I stand corrected regarding my previous statement that the SPL at a compression driver’s diaphragm level would be higher than the throat.
The highest level would be at the narrowest point of the throat.
In the driver I measured recently, the screen (as close as the mic can get) is not at the apex of the phase plug, so there still would be some level increase closer to the diaphragm than at what I referred to as the throat.
The throat screen SPL in my 104 dB test would have been very close to 129.7 dB, using the test attached below as a benchmark.
I used a 1.4" exit driver for the test to lessen the effect the microphone displacement in the throat would have, the smaller diaphragm 1" exit drivers at 104 dB may be about 3dB louder at their throats to achieve similar level.
In a shallow horn as in your Avatar, similar, or higher, throat peak SPL would occur at 3 meters even at what some might call "moderate" listening levels.

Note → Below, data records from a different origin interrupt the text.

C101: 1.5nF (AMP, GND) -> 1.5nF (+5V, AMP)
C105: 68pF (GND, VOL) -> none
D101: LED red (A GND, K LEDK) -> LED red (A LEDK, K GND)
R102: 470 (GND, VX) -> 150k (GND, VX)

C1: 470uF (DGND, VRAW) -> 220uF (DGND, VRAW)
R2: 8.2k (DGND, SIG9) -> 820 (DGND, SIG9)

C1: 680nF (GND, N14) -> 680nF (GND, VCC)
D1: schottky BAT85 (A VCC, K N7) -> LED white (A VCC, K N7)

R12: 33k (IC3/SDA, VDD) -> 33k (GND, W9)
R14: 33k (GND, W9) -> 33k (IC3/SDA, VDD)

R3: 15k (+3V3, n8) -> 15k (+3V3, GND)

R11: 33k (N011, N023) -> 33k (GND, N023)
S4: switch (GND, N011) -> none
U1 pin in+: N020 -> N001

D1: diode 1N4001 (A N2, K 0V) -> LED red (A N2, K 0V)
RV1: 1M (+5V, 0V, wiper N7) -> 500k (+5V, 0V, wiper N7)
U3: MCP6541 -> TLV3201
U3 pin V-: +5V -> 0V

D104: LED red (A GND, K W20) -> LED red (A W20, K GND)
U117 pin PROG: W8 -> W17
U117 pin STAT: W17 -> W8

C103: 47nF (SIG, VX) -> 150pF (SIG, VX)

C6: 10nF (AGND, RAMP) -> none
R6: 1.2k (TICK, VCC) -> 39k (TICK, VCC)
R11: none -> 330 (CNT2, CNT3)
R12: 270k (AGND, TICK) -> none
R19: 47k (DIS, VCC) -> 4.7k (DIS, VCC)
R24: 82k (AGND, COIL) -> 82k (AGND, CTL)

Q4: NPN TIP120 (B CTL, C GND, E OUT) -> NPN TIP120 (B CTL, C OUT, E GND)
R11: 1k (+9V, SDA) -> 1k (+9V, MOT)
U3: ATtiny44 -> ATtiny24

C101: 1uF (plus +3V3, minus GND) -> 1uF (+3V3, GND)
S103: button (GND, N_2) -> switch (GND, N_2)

Beranek's book “Acoustics” describes the nonlinear distortion mechanism:
"If the horn were simply a long cylindrical pipe, the distortion would increase the farther the wave progressed..."
Doubling the distance would double second harmonic distortion in a pipe.
The nonlinear distortion increases linearly with distance traveled in the tube, or the length of the horn.
"in the case of an exponential horn, the amplitude of the fundamental decreases as the wave travels away from the throat, so that the second-harmonic distortion does not increase linearly with distance."
If my (copy of John Meyer’s) interpretation of Beranek is correct, in a long, narrow horn like the Maltese, even though it has a more rapid expansion than an exponential horn of the same length, while SPL is falling at roughly the inverse distance law, the nonlinear (air) distortion increases with distance.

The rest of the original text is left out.